Pope Francis cut his trip to Tacloban short Saturday as an approaching typhoon with blistering winds threatened the city in the Philippines.
The Pope donned a slicker to conduct an outdoor Mass for hundreds of thousands who gathered despite stormy weather.
The Mass in Tacloban was shortened after sustained winds of 80 mph and higher gusts howled toward the city.
Tacloban is still recovering from the 2013 disaster of Super Typhoon Haiyan, described as one of the strongest storms ever recorded with 195 mph sustained winds. It killed 6,300 people nationwide.
Typhoon Mekkhala was upgraded from a tropical storm and made landfall in the Philippines in the afternoon just northeast of Tacloban.
The Mass began about a half-hour after he landed. Wind rustled the hood on the pontiff’s slicker as he spoke to a crowd clad in raincoats.
Wet, gusty forecast
Typhoon Mekkhala, which is called Typhoon Amang in the Philippines, was arriving on the island of eastern Samar — about 50 miles from where the Pope was in Tacloban.
Just two weeks ago, a tropical storm struck Tacloban and surrounding areas, causing a commercial passenger plane to slide off the runway while landing. Tropical Storm Jiangmi, renamed Seniang in the Philippines, killed 54 people in landslides and flash floods in that region, CNN affiliate ABS-CBN reported.
During the Pope’s visit to Tacloban, he will have lunch with survivors of the 2013 Typhoon Haiyan, renamed Typhoon Yolanda in that country. That typhoon displaced 918,000 families nationwide, the government says.
He is also to bless the Pope Francis Center for the Poor and will meet with clergy and more typhoon survivors in the cathedral in Palo.
Sunday Mass in Manila
The pontiff is also scheduled to perform an outdoor Mass in Manila on Sunday before millions of Filipinos.
By then, the storm should weaken to a tropical depression.
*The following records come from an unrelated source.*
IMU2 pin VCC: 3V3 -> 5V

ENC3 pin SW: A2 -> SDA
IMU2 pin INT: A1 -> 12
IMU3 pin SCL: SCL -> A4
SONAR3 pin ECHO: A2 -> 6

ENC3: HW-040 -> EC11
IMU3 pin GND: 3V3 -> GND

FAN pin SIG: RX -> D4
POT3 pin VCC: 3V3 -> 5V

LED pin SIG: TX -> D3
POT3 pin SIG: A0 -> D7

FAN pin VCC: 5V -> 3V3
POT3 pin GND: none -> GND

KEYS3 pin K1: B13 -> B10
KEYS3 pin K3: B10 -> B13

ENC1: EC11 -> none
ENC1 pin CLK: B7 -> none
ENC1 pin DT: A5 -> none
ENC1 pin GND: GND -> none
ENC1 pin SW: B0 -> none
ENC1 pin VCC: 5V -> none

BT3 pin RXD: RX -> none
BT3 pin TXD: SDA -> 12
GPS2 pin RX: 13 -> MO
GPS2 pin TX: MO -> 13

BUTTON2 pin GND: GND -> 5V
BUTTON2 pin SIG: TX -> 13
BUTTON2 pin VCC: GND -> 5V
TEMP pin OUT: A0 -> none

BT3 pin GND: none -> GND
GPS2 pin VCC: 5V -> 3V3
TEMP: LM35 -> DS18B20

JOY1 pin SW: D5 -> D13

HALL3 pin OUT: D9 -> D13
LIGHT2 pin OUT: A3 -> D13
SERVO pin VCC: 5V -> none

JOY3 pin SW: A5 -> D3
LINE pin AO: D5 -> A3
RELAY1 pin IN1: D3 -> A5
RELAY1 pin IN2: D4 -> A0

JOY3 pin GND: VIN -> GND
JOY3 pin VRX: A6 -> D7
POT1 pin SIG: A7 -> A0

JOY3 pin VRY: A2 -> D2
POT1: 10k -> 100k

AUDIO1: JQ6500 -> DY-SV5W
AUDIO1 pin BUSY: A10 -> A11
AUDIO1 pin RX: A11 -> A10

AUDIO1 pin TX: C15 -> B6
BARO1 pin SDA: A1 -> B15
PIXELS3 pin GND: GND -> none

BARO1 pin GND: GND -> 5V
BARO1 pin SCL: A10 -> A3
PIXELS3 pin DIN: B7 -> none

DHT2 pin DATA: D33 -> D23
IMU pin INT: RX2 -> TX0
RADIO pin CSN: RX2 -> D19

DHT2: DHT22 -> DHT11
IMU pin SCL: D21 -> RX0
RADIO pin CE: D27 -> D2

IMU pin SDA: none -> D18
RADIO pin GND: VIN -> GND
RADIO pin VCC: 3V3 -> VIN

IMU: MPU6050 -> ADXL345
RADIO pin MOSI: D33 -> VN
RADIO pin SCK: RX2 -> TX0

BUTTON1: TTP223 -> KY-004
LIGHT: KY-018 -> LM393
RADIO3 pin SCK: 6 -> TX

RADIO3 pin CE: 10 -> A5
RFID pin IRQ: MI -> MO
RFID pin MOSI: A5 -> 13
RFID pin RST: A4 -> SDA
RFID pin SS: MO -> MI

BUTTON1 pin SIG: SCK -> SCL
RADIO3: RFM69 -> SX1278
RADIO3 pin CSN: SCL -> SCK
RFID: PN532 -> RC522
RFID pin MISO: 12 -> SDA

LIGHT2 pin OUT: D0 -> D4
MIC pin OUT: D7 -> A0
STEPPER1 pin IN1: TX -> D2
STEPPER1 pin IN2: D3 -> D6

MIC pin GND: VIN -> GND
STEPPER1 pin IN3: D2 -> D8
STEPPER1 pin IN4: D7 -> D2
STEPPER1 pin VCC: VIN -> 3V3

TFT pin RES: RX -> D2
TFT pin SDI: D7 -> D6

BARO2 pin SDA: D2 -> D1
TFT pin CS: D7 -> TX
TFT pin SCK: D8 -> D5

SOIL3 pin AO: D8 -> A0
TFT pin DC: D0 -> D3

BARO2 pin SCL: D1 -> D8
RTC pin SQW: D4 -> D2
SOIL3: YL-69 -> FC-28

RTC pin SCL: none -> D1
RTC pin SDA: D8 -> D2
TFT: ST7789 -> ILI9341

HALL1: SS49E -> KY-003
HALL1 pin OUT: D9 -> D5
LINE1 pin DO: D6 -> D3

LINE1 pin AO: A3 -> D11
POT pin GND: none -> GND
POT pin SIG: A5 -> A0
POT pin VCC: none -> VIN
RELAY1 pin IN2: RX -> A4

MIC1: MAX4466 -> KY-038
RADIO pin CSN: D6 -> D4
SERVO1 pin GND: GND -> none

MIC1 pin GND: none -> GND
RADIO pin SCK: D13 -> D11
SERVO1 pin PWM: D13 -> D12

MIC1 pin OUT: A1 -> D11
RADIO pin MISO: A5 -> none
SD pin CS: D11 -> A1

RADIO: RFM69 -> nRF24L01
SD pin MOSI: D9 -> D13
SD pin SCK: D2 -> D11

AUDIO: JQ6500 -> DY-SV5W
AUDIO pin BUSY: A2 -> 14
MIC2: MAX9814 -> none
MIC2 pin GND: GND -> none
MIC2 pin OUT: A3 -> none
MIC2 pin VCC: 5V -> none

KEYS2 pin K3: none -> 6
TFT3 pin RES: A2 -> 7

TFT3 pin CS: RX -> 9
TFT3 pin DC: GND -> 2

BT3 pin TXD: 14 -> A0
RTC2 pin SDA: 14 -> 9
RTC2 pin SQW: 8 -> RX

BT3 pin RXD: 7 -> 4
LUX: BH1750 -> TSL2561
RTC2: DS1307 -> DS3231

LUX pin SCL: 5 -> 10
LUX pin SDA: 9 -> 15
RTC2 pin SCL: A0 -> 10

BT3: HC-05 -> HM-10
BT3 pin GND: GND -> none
Still, Manila could face gusty winds and significant rain during the Mass.
The Pope’s trip to Asian isles began Tuesday in Sri Lanka, and he landed in the Philippines on Friday.
On Friday, Francis met with President Benigno Aquino, and the pontiff urged the political leader to reject corruption and promote “honesty, integrity and commitment to the common good,” the Vatican said. He also spoke of “the moral imperative of ensuring social justice and respect for human dignity,” according to a copy of his remarks provided by the Vatican.
“Here in the Philippines, countless families are still suffering from the effects of natural disasters. The economic situation has caused families to be separated by migration and the search for employment, and financial problems strain many households. While all too many people live in dire poverty, others are caught up in materialism and lifestyles which are destructive of family life and the most basic demands of Christian morality,” the Pope said in other remarks.
The Pope leaves Manila for Rome on Monday.